The United Arab Emirates will launch its fourth surveillance satellite into space at the end of this week. Having completed the final preparations for the launch, Falcon Eye 1 will be sent into orbit on Saturday, July 6th from the Guiana Space Centre in French Guiana, South America at 5.53am UAE time (01:53 GMT), the Emirates News Agency (WAM) has reported.
The preparations for the launch of the satellite have taken four years and it was shipped from the French city of Toulouse to French Guiana on June 1st.
Characterised by a high-resolution imaging system, the satellite is designed to provide global coverage for the next ten years for military and civilian use. Once it enters its Low Earth Orbit at about 611 km altitude, it will relay its high-quality imagery of the ground below to Mohammed Bin Rashid Space Centre.
The satellite will make 15 orbital cycles on a daily basis. The images will be received directly by the Earth station of the Space Survey Centre, in addition to polar stations that contribute to the speed of the images.
Falcon Eye 1 will have a mobile station capable of sending and receiving images from any region in the world. The imagery will be used in the areas of mapping, agricultural monitoring, urban planning and urban regulation, natural disaster prevention and management and will monitor changes in the environment and desertification as well as borders and coasts. The satellite will also serve the armed forces by providing high-resolution images and maps to help them achieve their tasks efficiently.

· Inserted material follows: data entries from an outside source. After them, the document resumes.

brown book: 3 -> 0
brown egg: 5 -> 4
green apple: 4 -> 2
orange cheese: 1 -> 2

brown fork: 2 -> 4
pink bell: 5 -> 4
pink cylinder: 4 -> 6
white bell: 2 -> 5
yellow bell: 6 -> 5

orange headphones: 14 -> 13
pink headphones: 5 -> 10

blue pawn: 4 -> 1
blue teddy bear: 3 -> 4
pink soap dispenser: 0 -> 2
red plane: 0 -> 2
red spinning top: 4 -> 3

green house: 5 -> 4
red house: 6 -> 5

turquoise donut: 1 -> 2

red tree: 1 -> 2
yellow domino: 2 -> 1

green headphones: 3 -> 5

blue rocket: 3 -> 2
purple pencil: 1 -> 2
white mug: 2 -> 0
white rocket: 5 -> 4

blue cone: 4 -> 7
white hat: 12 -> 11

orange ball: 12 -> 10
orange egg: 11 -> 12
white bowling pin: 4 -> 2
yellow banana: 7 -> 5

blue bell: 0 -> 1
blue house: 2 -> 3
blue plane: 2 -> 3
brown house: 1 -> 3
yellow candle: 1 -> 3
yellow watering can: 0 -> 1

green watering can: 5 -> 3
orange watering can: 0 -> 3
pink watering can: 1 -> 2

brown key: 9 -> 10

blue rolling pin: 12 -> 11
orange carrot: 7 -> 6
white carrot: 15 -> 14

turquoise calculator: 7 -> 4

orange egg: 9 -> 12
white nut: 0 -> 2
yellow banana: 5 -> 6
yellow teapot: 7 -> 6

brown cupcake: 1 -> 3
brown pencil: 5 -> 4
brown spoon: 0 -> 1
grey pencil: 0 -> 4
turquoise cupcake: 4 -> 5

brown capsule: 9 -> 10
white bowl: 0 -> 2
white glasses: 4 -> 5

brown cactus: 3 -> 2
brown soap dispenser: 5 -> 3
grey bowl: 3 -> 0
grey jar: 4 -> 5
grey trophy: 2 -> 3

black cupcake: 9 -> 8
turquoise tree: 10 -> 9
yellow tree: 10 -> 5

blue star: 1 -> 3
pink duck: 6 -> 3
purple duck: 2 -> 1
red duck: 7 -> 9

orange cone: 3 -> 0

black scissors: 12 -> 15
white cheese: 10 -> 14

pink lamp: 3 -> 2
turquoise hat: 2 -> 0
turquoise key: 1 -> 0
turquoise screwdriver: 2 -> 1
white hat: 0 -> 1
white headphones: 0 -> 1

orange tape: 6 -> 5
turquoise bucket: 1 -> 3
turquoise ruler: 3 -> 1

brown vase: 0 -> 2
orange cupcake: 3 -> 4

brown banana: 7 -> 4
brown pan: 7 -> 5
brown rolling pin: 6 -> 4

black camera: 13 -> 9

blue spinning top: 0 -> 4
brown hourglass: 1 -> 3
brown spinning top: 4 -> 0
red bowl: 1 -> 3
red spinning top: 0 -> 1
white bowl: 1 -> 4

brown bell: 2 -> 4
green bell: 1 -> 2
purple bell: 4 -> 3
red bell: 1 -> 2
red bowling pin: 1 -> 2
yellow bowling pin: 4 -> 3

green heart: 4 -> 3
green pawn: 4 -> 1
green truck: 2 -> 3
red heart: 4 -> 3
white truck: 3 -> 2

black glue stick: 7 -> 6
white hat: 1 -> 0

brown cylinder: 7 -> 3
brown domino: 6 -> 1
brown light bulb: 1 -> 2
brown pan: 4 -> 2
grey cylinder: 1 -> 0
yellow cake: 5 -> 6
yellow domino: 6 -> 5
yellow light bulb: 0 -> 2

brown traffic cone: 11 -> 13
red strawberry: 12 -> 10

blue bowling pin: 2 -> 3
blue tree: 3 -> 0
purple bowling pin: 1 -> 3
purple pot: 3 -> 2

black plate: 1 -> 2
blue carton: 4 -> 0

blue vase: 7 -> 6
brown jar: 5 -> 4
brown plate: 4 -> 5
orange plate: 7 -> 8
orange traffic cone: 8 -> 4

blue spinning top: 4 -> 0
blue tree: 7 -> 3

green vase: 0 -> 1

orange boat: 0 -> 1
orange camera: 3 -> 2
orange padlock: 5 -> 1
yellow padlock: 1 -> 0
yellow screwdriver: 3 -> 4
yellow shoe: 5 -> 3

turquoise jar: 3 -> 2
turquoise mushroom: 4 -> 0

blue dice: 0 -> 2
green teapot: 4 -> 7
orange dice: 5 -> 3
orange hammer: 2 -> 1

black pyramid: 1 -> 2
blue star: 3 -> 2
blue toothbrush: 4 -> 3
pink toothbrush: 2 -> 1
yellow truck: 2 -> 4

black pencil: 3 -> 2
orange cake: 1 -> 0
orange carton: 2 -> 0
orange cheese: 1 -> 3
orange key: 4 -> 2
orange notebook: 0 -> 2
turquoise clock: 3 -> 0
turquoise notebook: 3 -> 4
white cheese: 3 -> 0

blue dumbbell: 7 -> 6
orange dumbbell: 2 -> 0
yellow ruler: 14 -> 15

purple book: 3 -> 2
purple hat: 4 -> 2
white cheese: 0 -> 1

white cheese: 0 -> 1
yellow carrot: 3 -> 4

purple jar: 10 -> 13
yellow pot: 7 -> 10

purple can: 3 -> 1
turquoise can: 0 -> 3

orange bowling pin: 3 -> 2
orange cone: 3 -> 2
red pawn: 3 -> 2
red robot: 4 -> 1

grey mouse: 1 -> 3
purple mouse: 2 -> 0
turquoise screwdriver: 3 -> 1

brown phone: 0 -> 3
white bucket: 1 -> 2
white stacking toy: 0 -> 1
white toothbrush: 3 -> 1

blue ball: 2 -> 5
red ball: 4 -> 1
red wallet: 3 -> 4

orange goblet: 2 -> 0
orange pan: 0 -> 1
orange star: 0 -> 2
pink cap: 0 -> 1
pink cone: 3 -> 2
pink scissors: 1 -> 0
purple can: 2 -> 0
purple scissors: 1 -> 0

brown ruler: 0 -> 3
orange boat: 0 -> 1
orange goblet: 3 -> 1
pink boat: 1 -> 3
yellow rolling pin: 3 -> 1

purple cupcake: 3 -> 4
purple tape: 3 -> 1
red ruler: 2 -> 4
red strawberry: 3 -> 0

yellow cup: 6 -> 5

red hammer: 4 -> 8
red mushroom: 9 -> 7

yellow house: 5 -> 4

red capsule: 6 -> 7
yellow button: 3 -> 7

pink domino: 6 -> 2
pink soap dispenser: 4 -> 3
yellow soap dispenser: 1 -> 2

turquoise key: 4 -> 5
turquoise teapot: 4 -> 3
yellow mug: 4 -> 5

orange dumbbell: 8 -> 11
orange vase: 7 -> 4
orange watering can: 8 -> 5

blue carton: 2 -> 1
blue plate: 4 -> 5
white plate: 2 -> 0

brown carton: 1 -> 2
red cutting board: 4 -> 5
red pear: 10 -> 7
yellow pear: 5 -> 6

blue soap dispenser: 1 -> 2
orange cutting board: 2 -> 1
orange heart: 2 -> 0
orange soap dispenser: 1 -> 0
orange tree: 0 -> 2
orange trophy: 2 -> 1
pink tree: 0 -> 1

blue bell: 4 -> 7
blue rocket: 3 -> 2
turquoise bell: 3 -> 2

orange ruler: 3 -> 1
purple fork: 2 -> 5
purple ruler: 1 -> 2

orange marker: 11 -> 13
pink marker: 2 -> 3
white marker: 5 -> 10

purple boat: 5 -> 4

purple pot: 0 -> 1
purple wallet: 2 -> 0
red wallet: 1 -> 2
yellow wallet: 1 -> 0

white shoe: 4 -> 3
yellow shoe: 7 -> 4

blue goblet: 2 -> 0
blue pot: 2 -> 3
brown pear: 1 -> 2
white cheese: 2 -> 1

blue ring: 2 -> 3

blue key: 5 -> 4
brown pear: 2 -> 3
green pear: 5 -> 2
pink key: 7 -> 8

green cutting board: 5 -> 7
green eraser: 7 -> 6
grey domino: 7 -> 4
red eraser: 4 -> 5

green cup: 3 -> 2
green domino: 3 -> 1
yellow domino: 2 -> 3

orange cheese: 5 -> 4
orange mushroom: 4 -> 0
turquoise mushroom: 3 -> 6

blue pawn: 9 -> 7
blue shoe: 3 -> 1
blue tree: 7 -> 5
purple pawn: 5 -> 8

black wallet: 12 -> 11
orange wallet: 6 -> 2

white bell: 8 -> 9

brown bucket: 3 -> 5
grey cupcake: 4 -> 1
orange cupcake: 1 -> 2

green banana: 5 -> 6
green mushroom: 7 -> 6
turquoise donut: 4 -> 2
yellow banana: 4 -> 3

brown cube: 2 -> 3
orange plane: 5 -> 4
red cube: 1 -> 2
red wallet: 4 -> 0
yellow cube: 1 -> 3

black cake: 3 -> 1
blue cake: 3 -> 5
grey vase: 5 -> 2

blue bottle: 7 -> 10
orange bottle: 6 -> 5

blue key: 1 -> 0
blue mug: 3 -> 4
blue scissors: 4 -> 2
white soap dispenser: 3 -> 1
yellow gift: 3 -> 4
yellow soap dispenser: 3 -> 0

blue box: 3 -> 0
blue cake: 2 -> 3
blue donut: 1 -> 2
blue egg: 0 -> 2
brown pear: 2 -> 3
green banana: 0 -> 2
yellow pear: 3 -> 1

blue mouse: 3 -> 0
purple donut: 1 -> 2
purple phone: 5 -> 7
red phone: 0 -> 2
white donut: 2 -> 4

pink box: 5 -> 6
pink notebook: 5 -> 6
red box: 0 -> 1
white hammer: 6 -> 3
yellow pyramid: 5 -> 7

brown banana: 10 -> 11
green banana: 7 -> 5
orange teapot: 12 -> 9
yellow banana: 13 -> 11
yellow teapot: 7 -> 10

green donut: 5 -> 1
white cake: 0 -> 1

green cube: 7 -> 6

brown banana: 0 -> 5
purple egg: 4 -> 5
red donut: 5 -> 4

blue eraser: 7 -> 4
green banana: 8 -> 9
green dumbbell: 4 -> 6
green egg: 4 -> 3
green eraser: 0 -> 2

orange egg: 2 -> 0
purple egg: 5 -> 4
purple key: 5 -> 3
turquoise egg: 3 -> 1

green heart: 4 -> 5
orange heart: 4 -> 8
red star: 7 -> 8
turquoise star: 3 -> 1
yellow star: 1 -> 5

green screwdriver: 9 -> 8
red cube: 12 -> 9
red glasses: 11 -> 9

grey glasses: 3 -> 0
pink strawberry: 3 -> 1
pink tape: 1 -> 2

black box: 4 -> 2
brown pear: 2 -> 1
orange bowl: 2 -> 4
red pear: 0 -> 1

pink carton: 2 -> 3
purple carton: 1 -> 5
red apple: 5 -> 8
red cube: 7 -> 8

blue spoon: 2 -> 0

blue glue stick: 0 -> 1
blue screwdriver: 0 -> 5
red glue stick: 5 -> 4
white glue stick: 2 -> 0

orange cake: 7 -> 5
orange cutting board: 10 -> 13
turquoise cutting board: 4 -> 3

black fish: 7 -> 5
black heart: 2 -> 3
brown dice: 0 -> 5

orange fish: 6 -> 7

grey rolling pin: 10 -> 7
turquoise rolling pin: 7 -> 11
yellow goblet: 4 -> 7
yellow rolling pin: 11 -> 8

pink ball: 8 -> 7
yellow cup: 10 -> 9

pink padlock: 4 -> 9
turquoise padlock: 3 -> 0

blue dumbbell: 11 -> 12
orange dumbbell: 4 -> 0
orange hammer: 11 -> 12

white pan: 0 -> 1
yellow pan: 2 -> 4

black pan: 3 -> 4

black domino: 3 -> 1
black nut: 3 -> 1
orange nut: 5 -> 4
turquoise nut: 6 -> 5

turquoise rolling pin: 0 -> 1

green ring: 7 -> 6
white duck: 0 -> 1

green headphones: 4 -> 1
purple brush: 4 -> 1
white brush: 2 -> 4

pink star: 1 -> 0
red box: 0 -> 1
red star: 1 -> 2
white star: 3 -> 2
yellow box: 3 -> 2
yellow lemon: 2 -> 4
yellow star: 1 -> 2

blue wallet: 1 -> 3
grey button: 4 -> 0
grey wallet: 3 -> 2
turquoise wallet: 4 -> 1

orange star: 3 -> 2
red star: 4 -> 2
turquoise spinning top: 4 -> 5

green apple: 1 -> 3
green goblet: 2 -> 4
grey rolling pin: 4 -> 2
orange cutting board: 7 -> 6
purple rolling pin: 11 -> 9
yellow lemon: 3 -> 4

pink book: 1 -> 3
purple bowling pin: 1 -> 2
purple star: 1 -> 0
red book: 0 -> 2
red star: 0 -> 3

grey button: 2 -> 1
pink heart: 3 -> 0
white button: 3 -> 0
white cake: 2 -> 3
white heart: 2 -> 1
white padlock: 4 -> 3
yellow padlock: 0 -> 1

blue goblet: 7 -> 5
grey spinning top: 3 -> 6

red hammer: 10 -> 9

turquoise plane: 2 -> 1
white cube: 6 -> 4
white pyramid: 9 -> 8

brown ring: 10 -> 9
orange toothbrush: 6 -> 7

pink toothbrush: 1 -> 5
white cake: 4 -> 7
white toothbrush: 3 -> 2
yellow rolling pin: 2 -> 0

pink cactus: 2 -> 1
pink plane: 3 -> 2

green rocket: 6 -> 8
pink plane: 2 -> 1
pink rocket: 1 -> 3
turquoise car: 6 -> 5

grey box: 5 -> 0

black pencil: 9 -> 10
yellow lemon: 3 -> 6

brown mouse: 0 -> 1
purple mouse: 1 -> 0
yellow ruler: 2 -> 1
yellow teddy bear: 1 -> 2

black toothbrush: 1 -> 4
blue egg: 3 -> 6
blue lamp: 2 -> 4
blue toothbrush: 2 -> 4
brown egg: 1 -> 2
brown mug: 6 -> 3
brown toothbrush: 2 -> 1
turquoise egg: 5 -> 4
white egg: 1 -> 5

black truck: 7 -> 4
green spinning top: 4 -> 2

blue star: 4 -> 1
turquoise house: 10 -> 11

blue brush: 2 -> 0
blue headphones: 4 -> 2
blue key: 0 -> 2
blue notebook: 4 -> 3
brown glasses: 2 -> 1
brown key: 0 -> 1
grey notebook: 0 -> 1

With the launch of Falcon Eye 1, the UAE have reached a new level of achievement that will strengthen its position as an advanced satellite centre. The satellite will become the UAE’s fourth reconnaissance satellite, bringing its total number of satellites in orbit to ten. There are expected to be 12 UAE satellites in orbit by 2020.
UAE launched its first satellite built entirely by Emirati engineers last October. The KhalifaSat was the first UAE satellite to be entirely designed, built and tested by Emirati scientists. Assembled in half a decade at Dubai’s Mohammed bin Rashid Space Centre, it garnered five patents and developed a digital camera that rivals some of the most advanced remote-sensing observation satellites used today. The camera captures detailed imagery of the Earth in order to monitor environmental changes.